Union construction jobs are not just good jobs, they are great jobs. They have a relatively low entry barrier and offer world-class training, great pay, and benefits that allow members to retire with dignity. However, what’s often overlooked is union construction’s racism, and that those great jobs, particularly leadership positions, are designed to remain filled by white men.

Thanks to construction workers, activists, and journalists, there are countless documented examples of the widespread racism that Black people face in interactions with construction unions. From being called racist names to being administered tests designed to ensure their failure, a gamut of discriminatory practices make it difficult for Black workers to enter, remain, and grow in the industry.

In an effort to understand the barriers to racial equity and inclusion in Boston union construction, I’ve spoken to dozens of union and non-union workers and activists about the industry’s racism. Some respondents rehearsed revisionist histories and pretended that racism within the trades has never existed. But others fully acknowledged the industry’s history of racism and wanted to collaborate on solutions towards equity and inclusion. “The building trades unions are committed to access to wages and benefits,” says Brian Doherty, secretary-treasurer/general agent for the Building & Construction Trades Council of Boston’s Metropolitan District, “but for a hundred years, it was for very few people, it wasn’t for everyone. The past is shameful.”

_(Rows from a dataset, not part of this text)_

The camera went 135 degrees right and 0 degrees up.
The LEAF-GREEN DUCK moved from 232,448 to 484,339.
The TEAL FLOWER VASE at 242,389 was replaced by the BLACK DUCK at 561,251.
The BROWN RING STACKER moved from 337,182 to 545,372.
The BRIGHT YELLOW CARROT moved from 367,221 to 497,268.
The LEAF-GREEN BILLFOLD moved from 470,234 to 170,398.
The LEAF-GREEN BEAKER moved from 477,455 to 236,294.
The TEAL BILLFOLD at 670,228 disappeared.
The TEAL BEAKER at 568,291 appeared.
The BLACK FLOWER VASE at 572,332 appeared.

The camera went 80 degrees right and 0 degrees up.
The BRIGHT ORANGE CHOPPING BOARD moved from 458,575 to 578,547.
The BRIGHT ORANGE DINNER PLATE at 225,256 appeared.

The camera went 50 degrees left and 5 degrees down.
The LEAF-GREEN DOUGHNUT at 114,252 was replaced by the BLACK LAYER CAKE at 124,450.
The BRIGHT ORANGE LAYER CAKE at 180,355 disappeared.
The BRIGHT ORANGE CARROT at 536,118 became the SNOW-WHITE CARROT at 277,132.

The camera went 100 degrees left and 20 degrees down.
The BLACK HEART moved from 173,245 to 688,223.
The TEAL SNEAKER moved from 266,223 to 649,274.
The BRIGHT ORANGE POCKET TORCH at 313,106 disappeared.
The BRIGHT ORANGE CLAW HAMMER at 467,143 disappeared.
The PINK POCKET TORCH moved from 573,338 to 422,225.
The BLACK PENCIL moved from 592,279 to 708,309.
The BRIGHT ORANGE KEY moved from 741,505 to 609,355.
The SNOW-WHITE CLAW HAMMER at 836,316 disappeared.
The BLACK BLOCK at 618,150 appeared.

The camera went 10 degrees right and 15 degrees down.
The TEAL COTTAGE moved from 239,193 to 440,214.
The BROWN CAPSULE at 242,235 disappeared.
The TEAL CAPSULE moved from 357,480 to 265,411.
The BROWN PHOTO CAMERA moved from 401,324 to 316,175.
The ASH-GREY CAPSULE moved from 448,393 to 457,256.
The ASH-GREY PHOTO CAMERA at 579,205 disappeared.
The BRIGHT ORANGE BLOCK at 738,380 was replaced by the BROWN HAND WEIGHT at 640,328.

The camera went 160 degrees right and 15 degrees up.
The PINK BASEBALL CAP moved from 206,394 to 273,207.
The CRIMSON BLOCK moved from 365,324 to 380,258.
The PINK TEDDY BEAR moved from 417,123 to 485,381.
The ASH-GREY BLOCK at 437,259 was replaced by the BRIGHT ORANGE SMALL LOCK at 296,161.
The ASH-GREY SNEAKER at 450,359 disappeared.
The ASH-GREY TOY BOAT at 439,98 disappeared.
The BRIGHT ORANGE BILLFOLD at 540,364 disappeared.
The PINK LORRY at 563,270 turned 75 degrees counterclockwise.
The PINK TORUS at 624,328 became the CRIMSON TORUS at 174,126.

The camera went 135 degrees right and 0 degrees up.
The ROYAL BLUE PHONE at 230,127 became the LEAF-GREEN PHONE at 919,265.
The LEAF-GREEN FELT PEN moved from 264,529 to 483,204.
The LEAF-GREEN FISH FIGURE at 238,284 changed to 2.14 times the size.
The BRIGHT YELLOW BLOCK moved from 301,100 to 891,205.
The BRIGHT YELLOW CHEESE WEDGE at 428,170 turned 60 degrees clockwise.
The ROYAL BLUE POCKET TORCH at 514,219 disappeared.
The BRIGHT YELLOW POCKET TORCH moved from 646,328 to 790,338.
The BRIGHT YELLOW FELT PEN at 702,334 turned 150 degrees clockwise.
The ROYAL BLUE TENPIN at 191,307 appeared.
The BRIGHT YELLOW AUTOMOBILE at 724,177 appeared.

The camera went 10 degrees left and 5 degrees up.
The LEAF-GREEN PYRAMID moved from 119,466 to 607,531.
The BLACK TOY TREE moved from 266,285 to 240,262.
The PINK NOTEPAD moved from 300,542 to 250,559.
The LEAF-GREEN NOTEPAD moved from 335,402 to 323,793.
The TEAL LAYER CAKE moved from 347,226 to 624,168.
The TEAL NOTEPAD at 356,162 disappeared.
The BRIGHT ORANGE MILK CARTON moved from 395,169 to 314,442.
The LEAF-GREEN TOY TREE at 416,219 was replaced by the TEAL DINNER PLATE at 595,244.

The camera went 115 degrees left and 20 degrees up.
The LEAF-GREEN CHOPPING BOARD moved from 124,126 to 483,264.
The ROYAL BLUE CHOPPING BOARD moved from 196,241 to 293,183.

In order to create a more diverse and inclusive industry, and to avoid the same mistakes in the future, we first need to learn from this shameful past. Referencing historical examples—primarily found in researchers David A. Goldberg and Trevor Griffey’s Black Power at Work: Community Control, Affirmative Action, and the Construction Industry—I describe the six strategies that have made the process of joining a construction union as frustrating as possible for Black people. So frustrating and exhausting, in fact, that many Black people would rather give up trying, or not try at all. And, when a particular strategy fails to dissuade Black applicants, white union members resort to intimidation and erecting other barriers for entry, such as devising a racially biased entrance exam that projects racism as a kind of failure onto Black people. Other times it’s openly calling Black workers the “N-word” and explicitly telling them that they aren’t welcome into a construction union. I then turn to the case study of union construction in the Boston area to examine how racism manifests today.